Peter told me if I had known his mother, I would have no doubt been her friend and I can absolutely see that. I wish I had had the opportunity to have met the woman who set my career path in motion but I am glad to know her son. Ruth’s impact lives on.
The Greater Cincinnati Foundation recently honored dynamic people whose commitment to philanthropy is helping to make our Greater Cincinnati community a better place for all of us.
Ed and Carole Rigaud are this year’s recipients of the Jacob E. Davis Volunteer Leadership Award, recognizing their leadership and generosity of time toward improving the quality of life in our region. The Award was named in honor of Jacob E. Davis, GCF’s first Governing Board Chair and Volunteer Director from 1978 to 1987.
The Rigauds’ names are synonymous with generosity and dedication. They have demonstrated these qualities in their professional, volunteer, and family lives. I have been fortunate to have seen Carole’s heart in action first hand during my eight year tenure working with Lighthouse Youth Services, one of her charitable causes.
During his 36 years at Procter & Gamble (P&G), Ed became the first African-American line vice president, eventually serving as vice president of government relations in North America. In 1998, he became the first president and CEO of the National Underground Railroad Freedom Center, on loan from P&G. Today, Ed is a co-director of Taft Business Consulting LLC. He is also the president and CEO of Enova Premier, LLC, automotive product supply and services.
Ed’s numerous volunteer roles include being a past member of the National Museum and Library Services Board, appointed by President Bush in 2002. His many volunteer activities include Honorary Chairman of the National Underground Railroad Freedom Center, and serving on the boards of the Williams College of Business at Xavier University, and UC Physicians at the University of Cincinnati Medical College.

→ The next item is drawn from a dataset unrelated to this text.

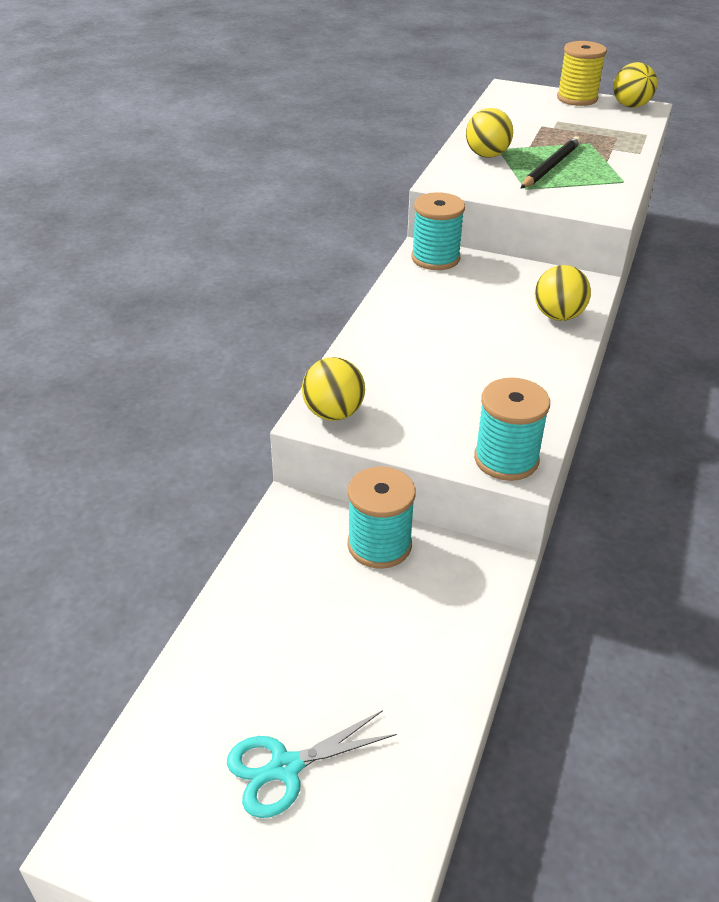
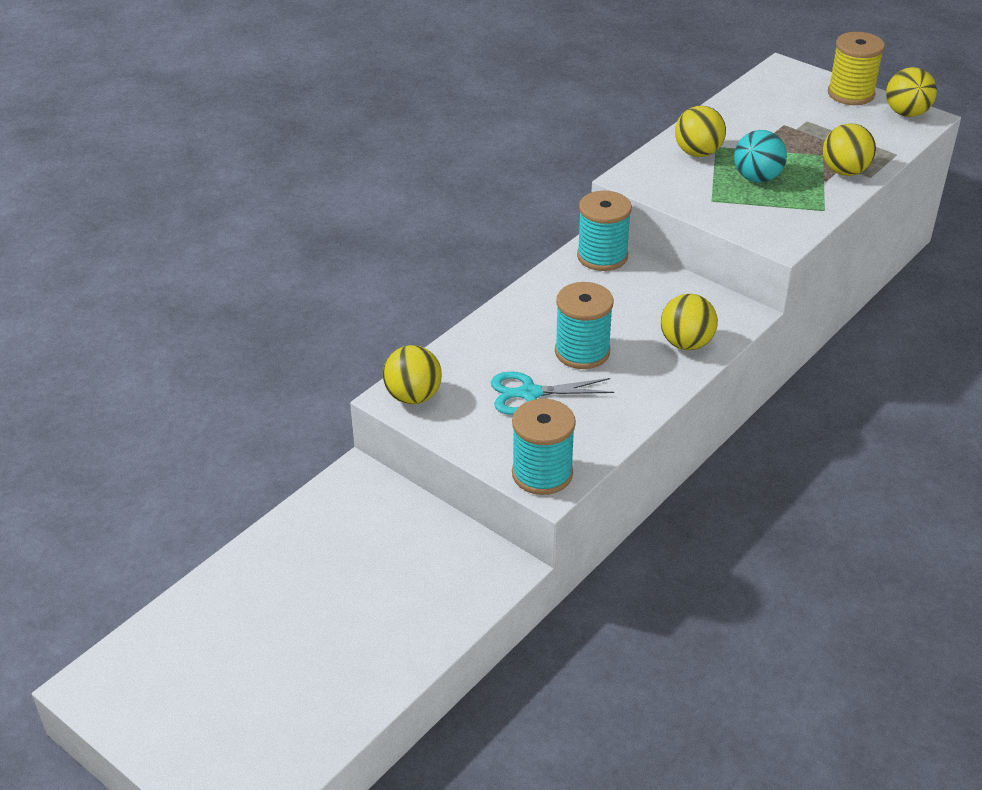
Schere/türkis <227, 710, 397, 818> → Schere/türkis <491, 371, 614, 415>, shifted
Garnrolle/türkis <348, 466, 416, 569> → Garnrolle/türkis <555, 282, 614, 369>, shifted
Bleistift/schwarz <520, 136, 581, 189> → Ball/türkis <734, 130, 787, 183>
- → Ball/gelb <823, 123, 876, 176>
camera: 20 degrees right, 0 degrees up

Carole has a long list of volunteer commitments and awards. She serves on the Lighthouse Youth Services and 4C for Children gala committees. She volunteers for the National Underground Railroad Freedom Center, Lighthouse Youth Services, Advocates for Youth, The Women’s Alliance, The Healthcare Connection, and Cincinnati Youth Collaborative. Carole has served as the co-chair of the 2013 National Underground Railroad Freedom Center’s International Freedom Conductor Awards and on the boards of GCF, Mount St. Joseph University, Cincinnati May Festival, Dress for Success, The Mercantile Library, Interact for Health, Cincinnati Museum Center, Northern Kentucky University Foundation, and The Center for Holocaust and Humanity Education.
Carole has been honored as an Enquirer Woman of the Year, a Girl Scouts Great Rivers Council Inc. Women of Distinction, and with the Lighthouse Youth Services 2010 Beacon of Light Humanitarian Award.
The GCF honored Foster & Motley Wealth Management with GCF’s Bridge Builder Award. The Bridge Builder Award is given each year to a professional advisor(s) who has been a supporter of the Foundation in multiple ways over many years.
Foster & Motley, Inc. is an independent SEC Registered Investment Advisor established in 1997. Its focus is to help its clients reach their financial goals. Its team of 32 employees provides the highest quality, customized, fee-only financial planning and investment services. They assist clients in managing well over $950 million in assets and provide comprehensive solutions to their complex financial and investing needs.
In Trenton, New Jersey there is a very special organization that is quietly making simple wishes happen for foster children and vulnerable families. One Simple Wish recently made a trip to Greater Cincinnati to take 20 foster kids of Lighthouse Youth Services to a Cincinnati Reds game. What a wonderful gift that no doubt has given some children with lots of potential, a lasting memory.